4Q 2分47秒、駆けつけたビーコルブースターのあと押しを受けてアウトサイドから2Pシュートを沈める高島一貴

 

残留プレーオフ回避が掛かるビーコルと、ホーム最終戦を何としても勝ちたいハンナリーズの強い気持ちがぶつかり両チーム一歩も引かない。逆転、同点、勝ち越しを繰り返す激しいクロスゲームが繰り広げられ、3042人で埋め尽くされたハンナリーズブースターとビーコルブースターのブーストはますます激しいものになった。

2分8秒、川村の絶妙なアシストからジェフリー・パーマーがインサイドから2Pを沈めてビーコルが逆転。しかし直後の1分45秒、スミスをマークしていたサビートが突破されてしまい2Pを決められ京都が再逆転。スミスの幅がサビートの高さを上回る形となりサビートは無念となった。
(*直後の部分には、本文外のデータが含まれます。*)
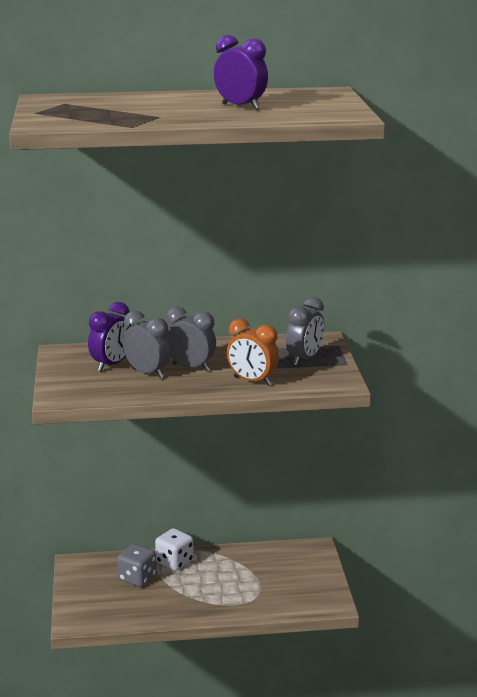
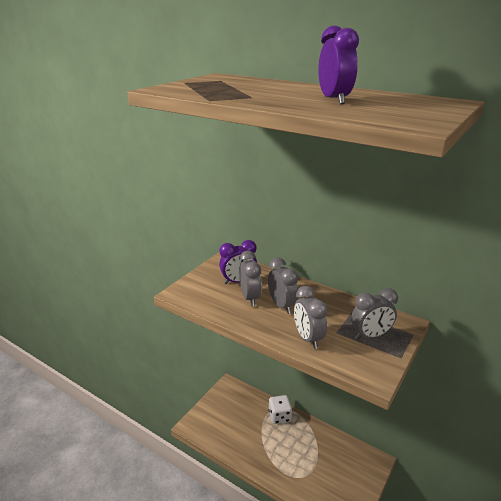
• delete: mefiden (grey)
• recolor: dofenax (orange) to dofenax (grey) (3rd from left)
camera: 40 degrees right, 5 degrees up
4Q 2分8秒、ジェフリー・パーマーの2Pシュートでビーコルが逆転

 

1分28秒、パーマーが自身の外した3Pシュートをオフェンスリバウンドすると細谷にボールが渡り、コート際の川村にボールが出されたが、ダブルチームにあった川村はファンブルしてしまい京都ボールになってしまう。さらにはディフェンスが突破され、残り1分で伊藤にペネトレイトでレイアップを決められ3点差となり、ビーコルベンチはタイムアウトを掛ける。

タイムアウト後の同50秒で川村のパスを受けた細谷が3Pで同点を狙ったが無情にも外れてしまう。残り32秒でマブンカのマークに入っていたパーマーをヘルプにいったサビートがファウルを取られ2本のフリースローを与えてしまう。マブンカはフリースロー1本を決めて4点差。
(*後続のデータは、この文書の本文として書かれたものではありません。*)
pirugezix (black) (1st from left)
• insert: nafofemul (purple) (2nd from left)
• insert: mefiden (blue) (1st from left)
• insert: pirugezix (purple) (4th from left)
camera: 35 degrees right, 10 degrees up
残り16秒で速いパス回しから細谷がシュートフェイクして川村にパス。受け取った川村は3Pを狙ったがゴールに弾かれてしまった。ファウルゲームに持ち込むことも考えられた展開だったが、そのままタイムアップとなった。

残り16秒で川村にシュートフェイクでパスを出す細谷将司

細谷のパスを受け取った川村は体制を崩しながら3Pシュートを打ったが、無情にも弾かれてしまった

 

京都ハンナリーズが今季のホーム最終戦を勝利した歓喜の中で、ビーコルの選手たちは無念さを滲ませながら胸を張り、駆けつけたビーコルブースターに深々と頭を下げて感謝を伝えた。

共に闘ったビーコルブースターは惜しみない拍手で健闘を讃え、去りゆく選手たちには、アリーナ全体からハンナリーズブースターの「ゴー!ゴー!ビーコル」のコールが送られた。

その後、ビーコルブースターは声を枯らすほどの大きな声で「ゴー!キョート!ハンナリーズ!」と返し、心動かされるエールの交換となった。

ビーコルは第29節を1勝1敗。これで17勝38敗となり、中地区争いで5位富山が敗れたために、5位とのゲーム差は「5」のまま。

気になるB1残留プレーオフ出場回避の状況だが、大阪がアウェイで北海道に勝利し、富山がアウェイで名古屋に敗れたためにビーコルは首の皮一枚で残った。次節のホーム名古屋戦GAME1でビーコルが敗れた場合に無条件でビーコルのB1残留プレーオフ出場が決定する。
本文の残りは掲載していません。